Tras cumplir su condena, fue a ver a su padre, ambos tenían ganas de volver a verse, pero pronto su padre enfermó y murió. Y Frank volvió a las andadas. «Cuando crees que ya no puedes estar peor, se abre un pozo y caes aún más abajo». Transcurrieron tres años terribles, entrando y saliendo de varios centros.

Un día, decidido a atracar al primero con el que se cruzara, se encontró con un sacerdote. «Maldita sea, no puedo robarle a un hombre de Dios», pensó. El sacerdote se giró y le miró a los ojos: «Dios no vendrá a estar en el fango contigo, porque es santo. Pero si se lo pides, puede sacarte de él». Este encuentro le removió tanto que volvió a retomar su viejo diálogo con Dios: «No existes. No eres de verdad. Eres una estatua. Y si existes, ¿para qué me has dado esta terrible vida? No la quiero. Te la devuelvo». Se dirigió a la estación de metro más cercana para acabar con todo de una vez. Pero cuando estaba allí, en el andén, le vinieron estas palabras a la mente: «si consigues detenerme en lo que estoy a punto de hacer, te serviré el resto de mi vida». Le inundó entonces una sensación inexplicable, algo nuevo. «Cuando murió mi madre, murió el amor.

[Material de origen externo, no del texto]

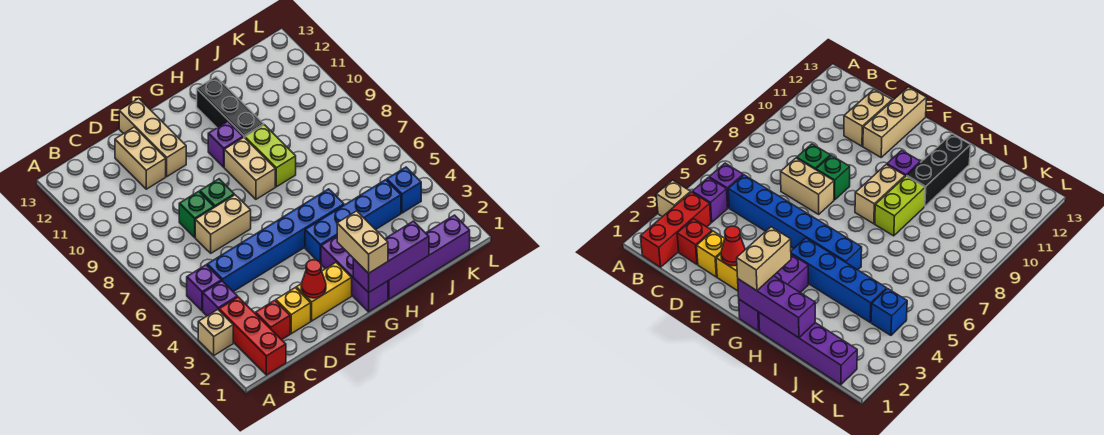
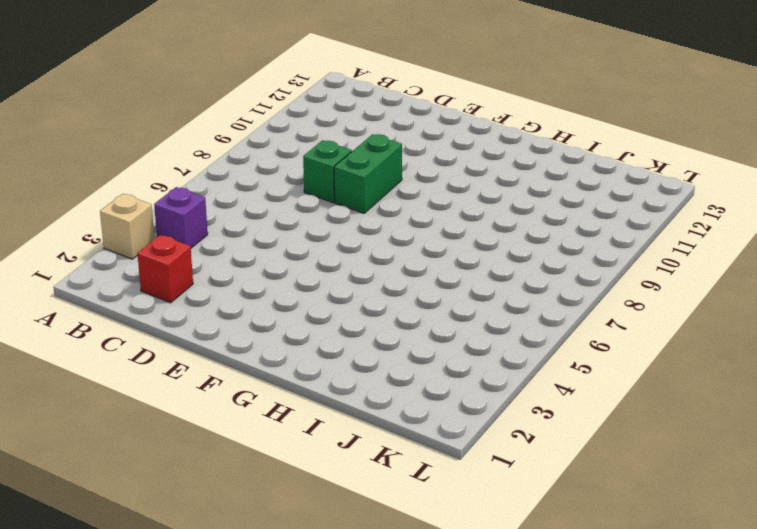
green brick E8:E9 level 1 -> green brick E8 level 1
none -> red brick B1:B3 level 1
none -> purple brick B5 level 1
none -> blue brick C5:H5 level 1

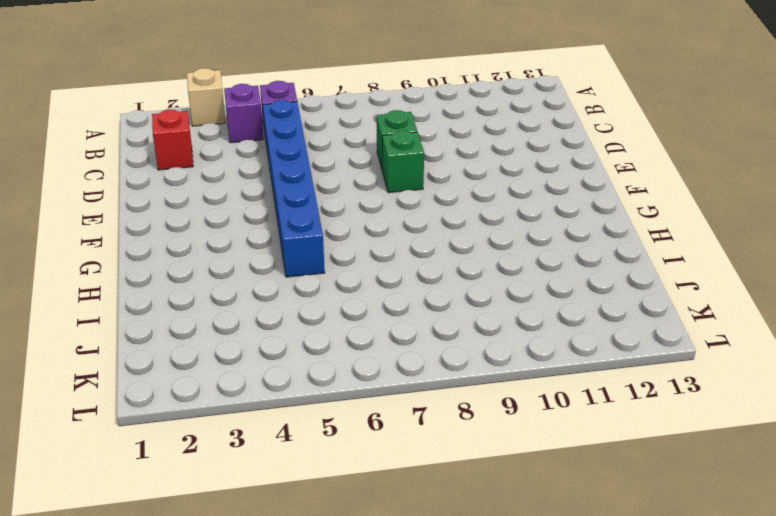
none -> red brick B1:B3 level 1
none -> yellow brick D2 level 1
none -> tan brick D7:E7 level 1

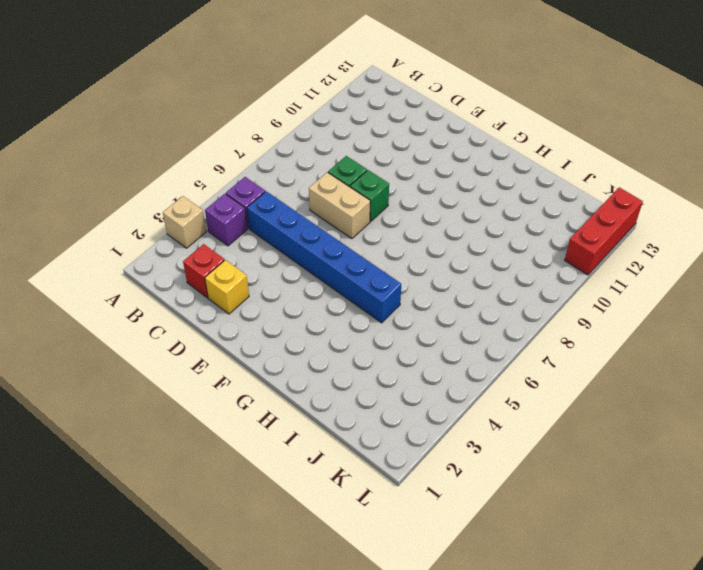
red brick L11:L13 level 1 -> red brick B1:B3 level 1
none -> tan brick D11:D12 level 1
none -> yellow brick E2:F2 level 1
none -> tan brick E11:E13 level 1

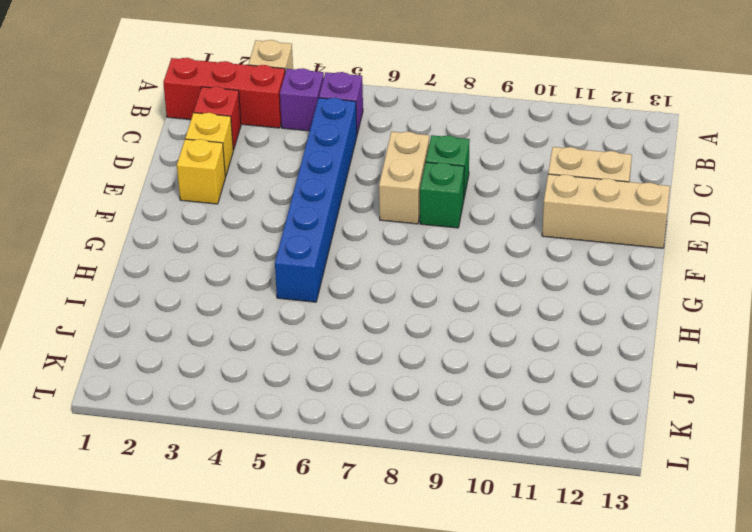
yellow brick E2 level 1 -> yellow brick E2:F2 level 1
none -> purple brick G1:G3 level 1
none -> blue brick G4:J4 level 1
none -> tan brick G8:G9 level 1

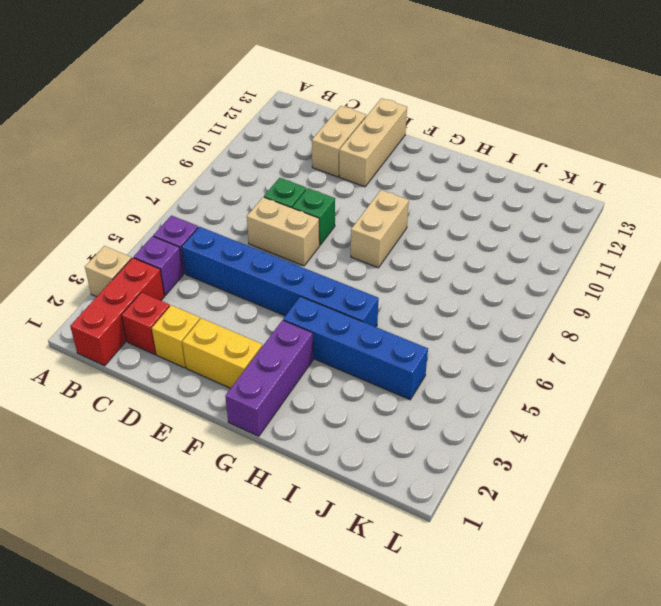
none -> purple brick G10 level 1
none -> purple brick H1:K1 level 1
none -> lime brick H8:H9 level 1

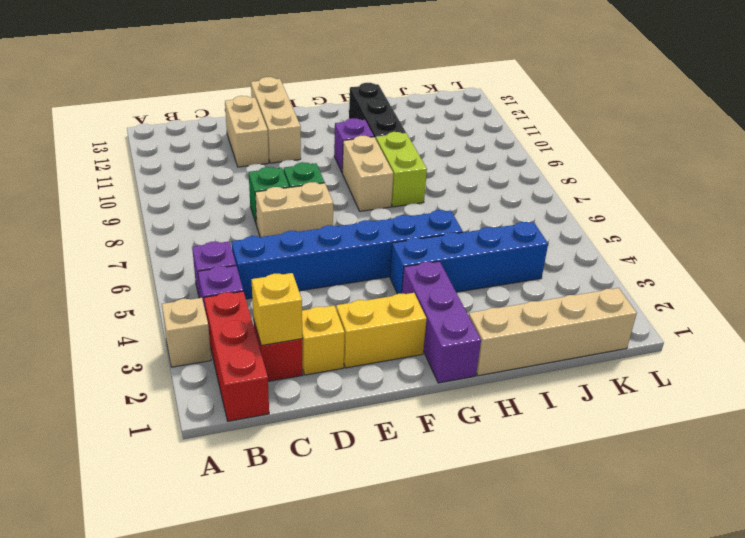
yellow brick C2 level 2 -> none
tan brick H1:K1 level 1 -> purple brick H1:K1 level 1
none -> blue brick K4 level 1
none -> red cone E2 level 2
none -> purple brick G1:I1 level 2

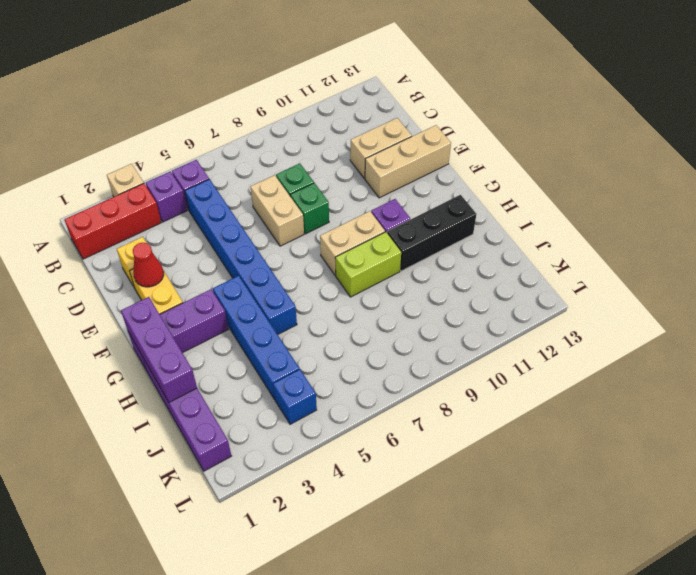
none -> red brick C2 level 1
none -> tan brick G1:G2 level 3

Pero en aquel instante, después de pronunciar esas palabras, sentí una experiencia impresionante. Llamé al centro de emergencia para drogodependientes y me llevaron en taxi al hospital».

Desde entonces, empieza a vivir en una casa-refugio. Rita, una voluntaria, le mandó con una carta una medalla de María. «Mientras todavía estaba intentado unir las piezas de mi vida sin tener nada que ofrecer, yo le importaba a alguien. Desde entonces, consideré a Rita por encima de las demás mujeres, junto con mi madre. Sabía que no lo merecía y me sentía orgulloso de conocerla. Antes no podía fiarme de nadie. Más de una vez mis “amigos” de camino me habían dejado tirado en un vertedero dándome por muerto. Era basura».

Rita veía en Frank su misma necesidad, y le presentó a sus amigos de CL. «Al principio me resistí. No dejaba de preguntarle: “¿Pero quién es este Giussani?”». Pronto empezó a darse cuenta de que aquella gente «describía cosas reales, que yo había vivido. Y la Verdad habla por sí sola, no necesita promocionarse. A ti te toca responder. Lentamente empecé a mirarme de un modo distinto». La relación con Rita creció y después de cinco años se casaron.

Cuando Frank recibió el diagnóstico de su enfermedad, pensó inmediatamente en don Giussani, que cuando estaba enfermo decía: «¡El Señor es mi fuerza y mi canto!». «Cuando sabes quién eres, que perteneces a Dios, que eres suyo, todo cambia», dice Frank: «Dios es el Señor de mi vida, no el cáncer. Hubo un tiempo en que odiaba mi vida. Ahora entiendo que me ha sido dada para recorrerla, porque lleva hacia el Infinito».